For a country like Senegal, illegal fishing practices that deplete fish stocks are the main challenge. Dealing with this issue, which is crucial for the 600,000 Senegalese who make their living from fishing, is one of President Diomaye Faye’s main commitments: to renegotiate agreements and penalise foreign trawlers, particularly Chinese and Turkish, which seek to evade regulations under the Senegalese flag. According to the Environmental Justice Foundation’s 2022 report, “China’s deep-sea fleet – by far the largest in the world – catches around 2.35 million tonnes of seafood each year – according to some estimates, around half of total deep-sea catches are far from China’s waters – valued at over 5 billion dollars”.

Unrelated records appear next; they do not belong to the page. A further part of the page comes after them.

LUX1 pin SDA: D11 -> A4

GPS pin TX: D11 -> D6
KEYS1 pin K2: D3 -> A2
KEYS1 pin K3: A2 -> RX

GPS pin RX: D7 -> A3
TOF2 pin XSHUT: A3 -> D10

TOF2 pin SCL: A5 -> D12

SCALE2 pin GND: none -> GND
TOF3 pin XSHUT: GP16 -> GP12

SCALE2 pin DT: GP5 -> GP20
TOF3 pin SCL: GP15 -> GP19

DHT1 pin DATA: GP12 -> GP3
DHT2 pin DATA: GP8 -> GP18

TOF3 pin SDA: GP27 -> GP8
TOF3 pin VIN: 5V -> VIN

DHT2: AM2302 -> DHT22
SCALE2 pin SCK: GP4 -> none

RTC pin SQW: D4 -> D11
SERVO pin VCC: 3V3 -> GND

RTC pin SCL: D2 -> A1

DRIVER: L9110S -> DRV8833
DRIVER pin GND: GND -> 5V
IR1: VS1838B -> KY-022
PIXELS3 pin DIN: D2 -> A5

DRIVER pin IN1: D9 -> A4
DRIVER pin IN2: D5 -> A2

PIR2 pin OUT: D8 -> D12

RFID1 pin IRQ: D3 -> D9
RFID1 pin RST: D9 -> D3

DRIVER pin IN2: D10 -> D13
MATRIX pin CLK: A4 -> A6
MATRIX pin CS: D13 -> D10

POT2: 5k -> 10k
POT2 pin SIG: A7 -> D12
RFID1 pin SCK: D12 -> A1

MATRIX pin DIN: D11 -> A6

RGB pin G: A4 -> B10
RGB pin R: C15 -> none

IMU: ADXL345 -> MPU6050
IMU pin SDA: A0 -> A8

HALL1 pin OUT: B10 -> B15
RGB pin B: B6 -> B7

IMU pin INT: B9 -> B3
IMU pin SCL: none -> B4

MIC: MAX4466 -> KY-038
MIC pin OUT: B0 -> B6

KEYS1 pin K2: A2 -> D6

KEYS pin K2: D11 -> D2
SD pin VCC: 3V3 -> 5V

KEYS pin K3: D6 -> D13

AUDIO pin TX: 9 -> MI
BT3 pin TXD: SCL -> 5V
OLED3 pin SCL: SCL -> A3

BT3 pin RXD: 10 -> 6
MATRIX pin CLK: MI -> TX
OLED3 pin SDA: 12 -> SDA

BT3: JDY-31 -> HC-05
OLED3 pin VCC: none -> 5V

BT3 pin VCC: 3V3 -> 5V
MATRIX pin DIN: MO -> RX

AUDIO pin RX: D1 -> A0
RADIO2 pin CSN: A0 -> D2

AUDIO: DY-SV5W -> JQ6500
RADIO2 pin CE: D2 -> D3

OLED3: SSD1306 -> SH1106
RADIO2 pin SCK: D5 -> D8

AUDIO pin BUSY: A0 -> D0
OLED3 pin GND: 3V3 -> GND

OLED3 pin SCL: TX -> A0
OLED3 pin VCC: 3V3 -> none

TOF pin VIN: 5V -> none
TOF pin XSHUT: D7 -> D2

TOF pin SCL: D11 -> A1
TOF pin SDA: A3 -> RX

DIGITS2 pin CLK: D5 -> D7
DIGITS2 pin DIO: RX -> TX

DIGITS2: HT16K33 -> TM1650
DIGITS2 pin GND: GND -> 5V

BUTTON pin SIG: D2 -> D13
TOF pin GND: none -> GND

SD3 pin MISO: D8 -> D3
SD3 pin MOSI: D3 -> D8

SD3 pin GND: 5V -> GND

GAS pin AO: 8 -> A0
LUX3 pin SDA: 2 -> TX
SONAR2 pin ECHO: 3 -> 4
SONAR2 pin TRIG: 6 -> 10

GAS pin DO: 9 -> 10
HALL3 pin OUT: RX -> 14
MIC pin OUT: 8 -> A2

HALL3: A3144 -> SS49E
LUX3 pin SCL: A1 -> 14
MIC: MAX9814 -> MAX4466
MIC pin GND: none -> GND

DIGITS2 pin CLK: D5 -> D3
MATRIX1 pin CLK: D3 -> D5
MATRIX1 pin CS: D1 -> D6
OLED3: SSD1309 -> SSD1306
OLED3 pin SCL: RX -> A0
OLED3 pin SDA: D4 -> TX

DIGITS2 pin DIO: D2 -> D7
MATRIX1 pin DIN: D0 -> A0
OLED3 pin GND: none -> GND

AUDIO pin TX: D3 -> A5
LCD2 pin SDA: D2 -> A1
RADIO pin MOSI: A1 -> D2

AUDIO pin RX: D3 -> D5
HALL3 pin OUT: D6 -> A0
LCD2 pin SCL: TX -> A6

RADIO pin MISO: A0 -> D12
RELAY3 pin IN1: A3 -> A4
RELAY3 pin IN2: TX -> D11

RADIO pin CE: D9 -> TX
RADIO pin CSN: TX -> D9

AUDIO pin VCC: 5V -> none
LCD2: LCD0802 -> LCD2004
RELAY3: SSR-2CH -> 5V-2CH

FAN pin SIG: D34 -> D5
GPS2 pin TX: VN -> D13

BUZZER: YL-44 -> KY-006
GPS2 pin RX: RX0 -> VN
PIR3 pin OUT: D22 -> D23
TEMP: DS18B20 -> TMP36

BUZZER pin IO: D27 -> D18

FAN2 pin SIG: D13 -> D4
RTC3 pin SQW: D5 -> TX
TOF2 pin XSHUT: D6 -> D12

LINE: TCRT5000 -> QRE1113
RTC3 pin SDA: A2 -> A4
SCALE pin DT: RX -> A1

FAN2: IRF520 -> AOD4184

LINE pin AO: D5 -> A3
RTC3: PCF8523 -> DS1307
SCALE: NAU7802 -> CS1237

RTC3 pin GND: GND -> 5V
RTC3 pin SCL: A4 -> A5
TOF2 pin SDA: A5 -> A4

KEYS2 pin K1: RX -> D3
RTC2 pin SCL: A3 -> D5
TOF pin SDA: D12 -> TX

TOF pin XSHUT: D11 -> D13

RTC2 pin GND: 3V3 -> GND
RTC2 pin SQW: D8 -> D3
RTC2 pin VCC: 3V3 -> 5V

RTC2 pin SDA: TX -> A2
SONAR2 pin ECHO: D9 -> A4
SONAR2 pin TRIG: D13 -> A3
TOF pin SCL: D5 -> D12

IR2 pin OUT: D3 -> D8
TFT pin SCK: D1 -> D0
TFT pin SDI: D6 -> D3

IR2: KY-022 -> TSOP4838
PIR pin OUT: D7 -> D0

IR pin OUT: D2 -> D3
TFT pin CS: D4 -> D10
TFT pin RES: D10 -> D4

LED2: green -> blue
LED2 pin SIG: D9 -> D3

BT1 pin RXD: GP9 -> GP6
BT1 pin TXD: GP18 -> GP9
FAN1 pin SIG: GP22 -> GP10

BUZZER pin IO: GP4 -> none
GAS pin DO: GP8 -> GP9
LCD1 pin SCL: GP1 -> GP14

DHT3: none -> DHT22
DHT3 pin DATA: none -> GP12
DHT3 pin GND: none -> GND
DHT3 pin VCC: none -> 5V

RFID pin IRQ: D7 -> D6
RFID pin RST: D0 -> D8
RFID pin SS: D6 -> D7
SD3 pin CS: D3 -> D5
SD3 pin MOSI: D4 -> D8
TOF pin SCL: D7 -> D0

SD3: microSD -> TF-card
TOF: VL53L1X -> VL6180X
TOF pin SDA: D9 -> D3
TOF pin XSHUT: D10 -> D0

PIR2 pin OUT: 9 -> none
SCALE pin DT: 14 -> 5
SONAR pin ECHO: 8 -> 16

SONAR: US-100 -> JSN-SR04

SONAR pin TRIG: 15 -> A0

Independent zones, considered as a ‘common good’, are also the focus of a new mobilisation to safeguard biodiversity. After two decades of negotiations, the ‘historic’ agreement on the protection of marine biodiversity beyond areas of national jurisdiction was adopted on 19 June 2023 by the Intergovernmental Conference on Marine Biodiversity.

Aware of these assets, African institutions have drawn up a framework for action around the African Union’s Agenda 2063, the Integrated African Strategy for Seas and Oceans to 2050 and the African Charter on Maritime Safety, Security and Development, proclaimed ‘2015-2025, Decade of the Seas and Oceans of Africa’ and decided that 25 July would henceforth be ‘Africa Day of Seas and Oceans’.  The issues surrounding the blue economy are crucial in Africa, where the maritime energy transition, the port and maritime transport revolution, fishing and energy activities, with numerous discoveries (notably in Senegal, Côte d’Ivoire and Ghana) and undersea cables, are dramatically transforming African maritime economies. The governance of the oceans is a major challenge still to be met by African states at a time when the world’s leading naval power, the United States, has just launched a new Partnership for Atlantic Cooperation on 18 September 2023 at the opening of the United Nations General Assembly.  Almost half (15) of the 32 Atlantic countries that are members of this Partnership are African at the time of its launch: Angola, Cabo Verde, Côte d’Ivoire, Equatorial Guinea, Gabon, Gambia, Ghana, Guinea, Liberia, Mauritania, Morocco, Nigeria, Republic of Congo, Senegal, Togo. The Partnership for Atlantic Cooperation must not, however, be a mere instrument of rivalry between the great powers.  It can support the African states that are working to maximise port cooperation, the deployment of intelligent ports and tourism levers, at a time when the continent is launching the world’s largest free trade area. Politically, the African Atlantic has 20% of the votes at the UN, but without coordination between these coastal countries, the African Atlantic is a lion without teeth.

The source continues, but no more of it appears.